I turned east, going back towards the Palace. It loomed before me, about twice as big as the Great Church in Constantinople. The elaboration of columns and statues and marbles of different colours never once took away from the knowledge that this was a vast, impregnable fortress, complete with access to its own harbour. It was the largest building in the city. For much of its history, it had been the most hated. In every park and square, and in every street in the city not too narrow or too twisting to block the view, it was a looming presence.
The guards at the southern gate pulled themselves presentable and saluted as they saw me approaching. But I looked at it. I thought of those airless corridors and those rooms with their heavy silk hangings. If Priscus wasn’t sleeping off some new exotic drug or teaching his cat to scratch out slave eyes, he might come looking for conversation. Or there was Martin, jumping at shadows while Sveta nagged him viciously about matters that probably involved me. Or there were those clerks, sweating away together over the latest set of price ratios I’d given them to calculate. If not that, there’d be . . .

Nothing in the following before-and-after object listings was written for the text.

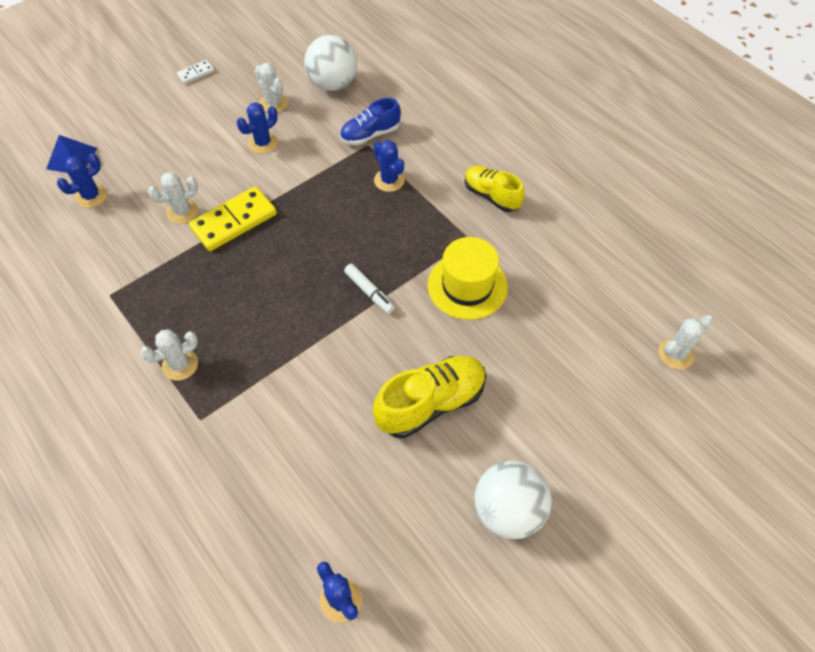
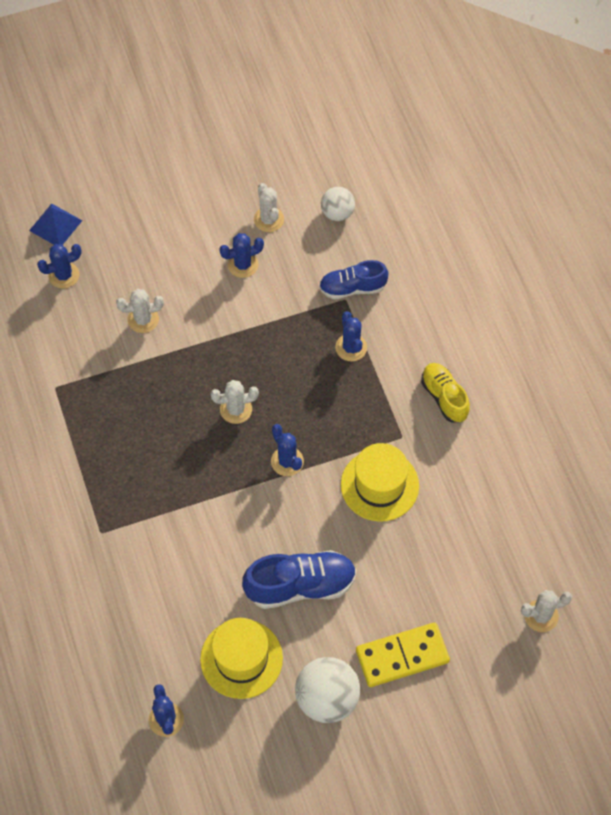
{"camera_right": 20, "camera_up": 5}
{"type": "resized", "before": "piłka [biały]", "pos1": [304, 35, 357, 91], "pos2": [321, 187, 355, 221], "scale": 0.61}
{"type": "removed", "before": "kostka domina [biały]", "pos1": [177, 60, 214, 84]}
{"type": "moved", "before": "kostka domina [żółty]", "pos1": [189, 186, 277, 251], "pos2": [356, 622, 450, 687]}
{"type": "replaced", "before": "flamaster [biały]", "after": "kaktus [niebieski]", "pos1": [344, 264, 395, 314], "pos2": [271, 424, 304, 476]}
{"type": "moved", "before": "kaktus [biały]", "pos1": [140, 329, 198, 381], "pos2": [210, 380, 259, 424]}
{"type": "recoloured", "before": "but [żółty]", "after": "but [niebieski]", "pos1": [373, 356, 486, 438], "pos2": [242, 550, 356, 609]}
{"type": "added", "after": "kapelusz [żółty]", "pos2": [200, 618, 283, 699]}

I turned and went back to the Embankment Road. I turned east again. Walking briskly, I skirted the Jewish quarter, and made for the Gate of Pompey. Here, I was recognised a few times. My dealings with the Alexandrian Greeks had so far been limited. I wasn’t sorry for that. Except for Hermogenes and a few other scholars, I had little reason to deal with any of them. With the Jews, it had been a little different. One of the clerks in my preferred banking house almost bumped into me as he hurried about some business. Blinking in the sunlight, he stared up at me. With a muttered and vestigial obeisance, he turned and continued on his way. I looked at the rather dumpy buildings that surrounded one of the larger synagogues. But I had no business here today, so kept to the common faith area of the main road to the gate.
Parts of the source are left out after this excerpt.